Main image of article Cloud Now Houses Most ’Mission Critical’ Apps: Study
The cloud causes consternation for many tech pros, especially when it comes to running apps critical to a company’s performance. While the logical ‘safe’ bet is to house and run those apps and services locally, an increasing number of tech pros are choosing to run in the cloud. Cloud Foundry Foundation has published a report detailing cloud migration, and says most (by a really slight margin) “mission critical” apps are now deployed from the cloud. Some 51 percent of respondents to the organization's survey say they now operate important apps and services from the cloud, with 45 percent still opting for “legacy” stacks. Last year’s study found 44 percent were cloud-first, with 53 percent opting for legacy environments. It’s a genuine turning of the tide. This movement can be attributed to Platforms-as-a-Service (PaaS), and containers. Forty-one percent of respondents to the survey say they’re utilizing PaaS, with an additional 38 percent “evaluating” it. Meanwhile, 38 percent report using containerization for their important apps, with an added 43 percent taking a hard look at the technology.
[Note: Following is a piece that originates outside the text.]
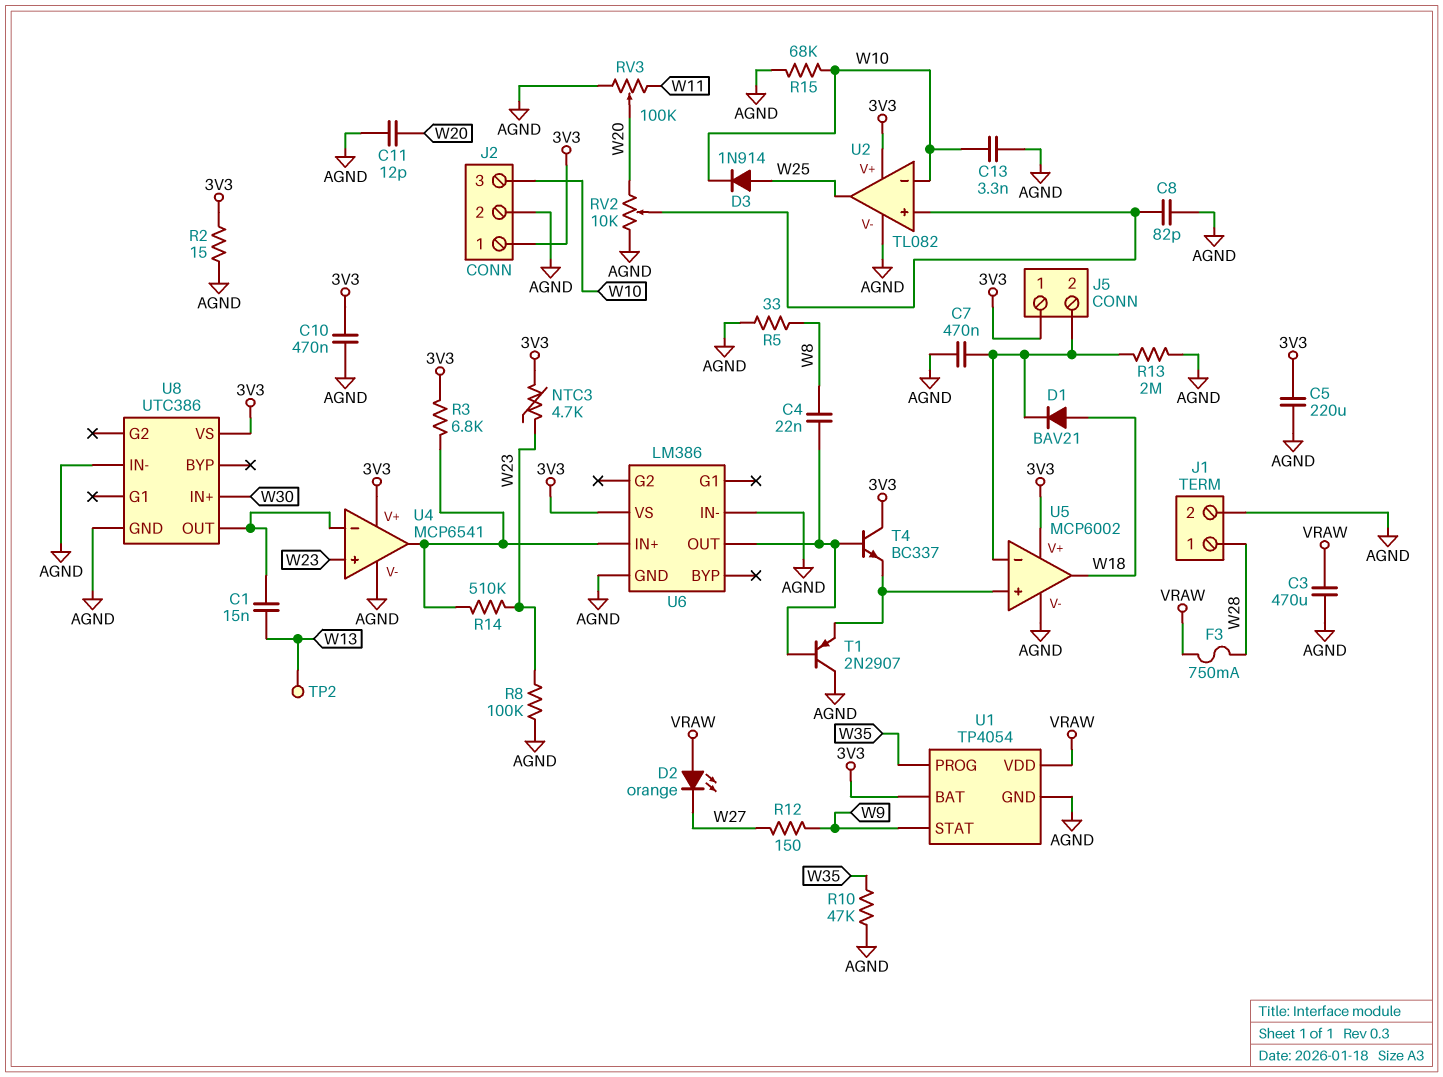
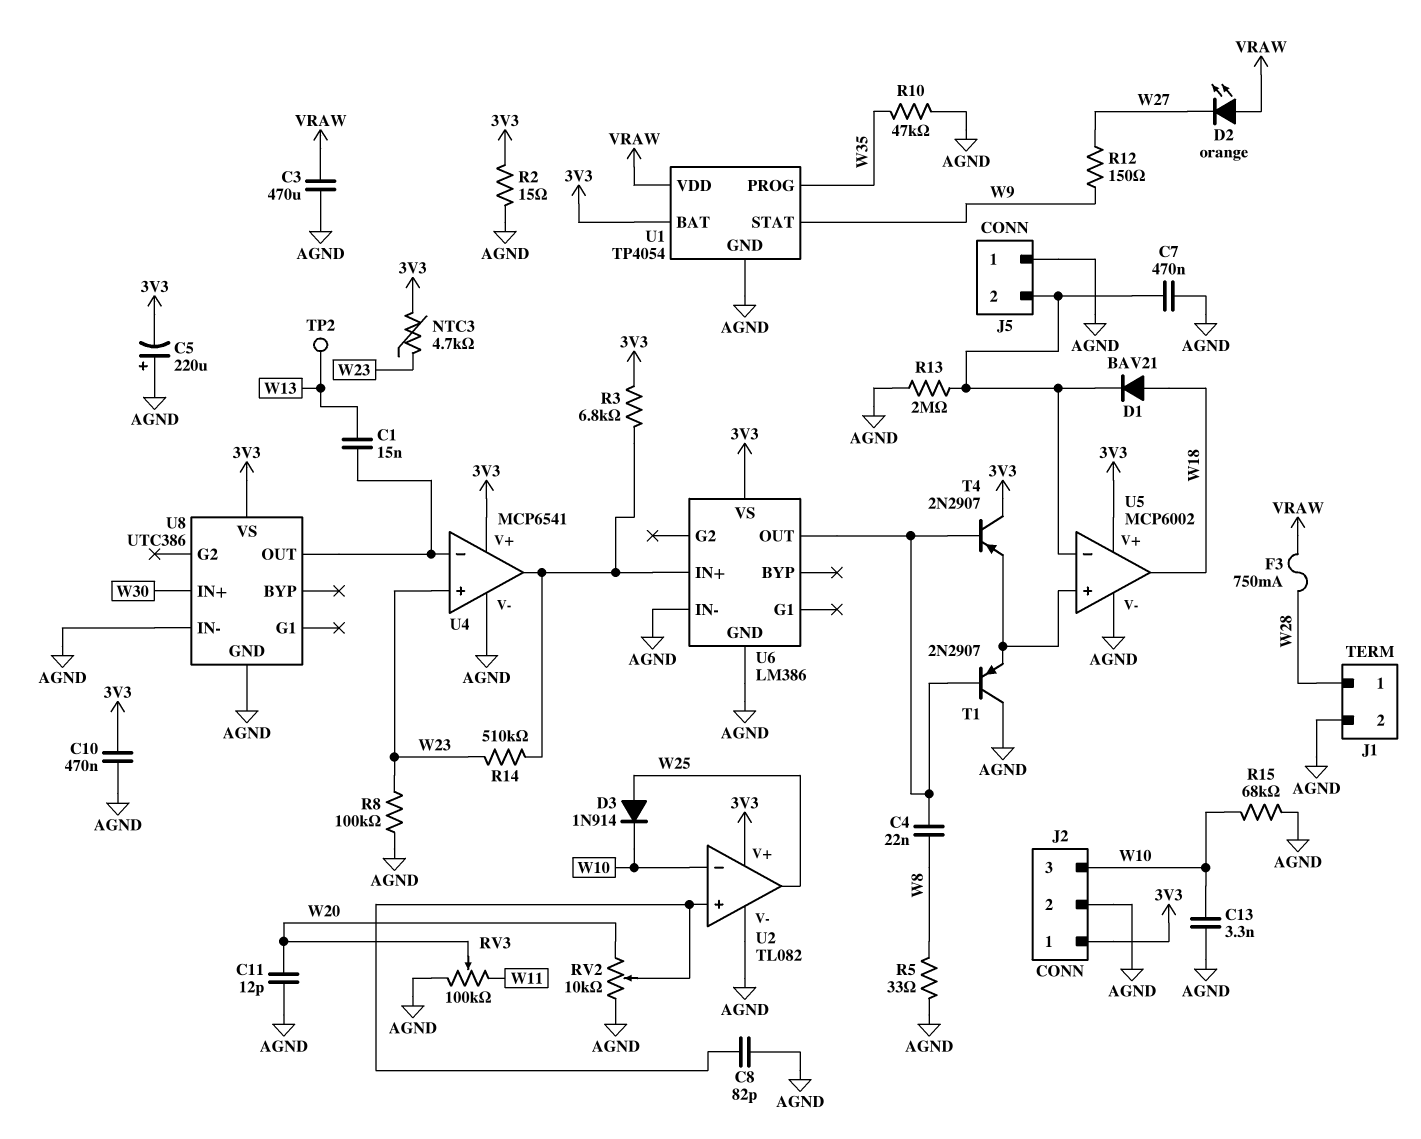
C5: 220uF (3V3, AGND) -> 220uF (plus AGND, minus 3V3)
J5 pin 1: 3V3 -> AGND
T4: NPN BC337 (B U6/OUT, C 3V3, E U5/in+) -> PNP 2N2907 (B U6/OUT, C 3V3, E U5/in+)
Serverless (the most tenuous technology of the bunch; it's exactly like regular server usage, only without worrying about resourcing) only has 15 percent of tech pros in this survey using it. An additional 36 percent are interested in it, but have no immediate plans to implement it.

Cloud Skills Pay Off

Cloud technologies also rank among the highest-paying skills in the most recent Dice Salary Survey: Amazon Redshift (earning an average of $125,090 annually), HANA (High Performance Analytical Application, which has an average annual income of $122,907), and PaaS ($122,967) all rank in the top ten. Unfortunately, the adoption of virtual environments is leading to a supply-demand issue for tech pros. Because so many companies are moving to the cloud, the demand for those knowledgeable in skills related to running apps and services from a virtual environment has bloomed. Tech pros have collectively risen to meet that demand, but that spike in talent is a likely cause of related salaries plateauing. The average PaaS salary is down 3.3 percent from last year, while other skills such as Cloudera, Cloudfront and Cloud Foundry itself have all seen their annual income for tech pros decline. Fortunately, these skills all pay well above the average tech pro salary of $93,244. As for what’s next, Cloud Foundry identifies microservices, serverless computing, artificial intelligence and machine learning, continuous integration and deployment, and blockchain as those poised to become useful in the near future (but has, curiously, omitted security).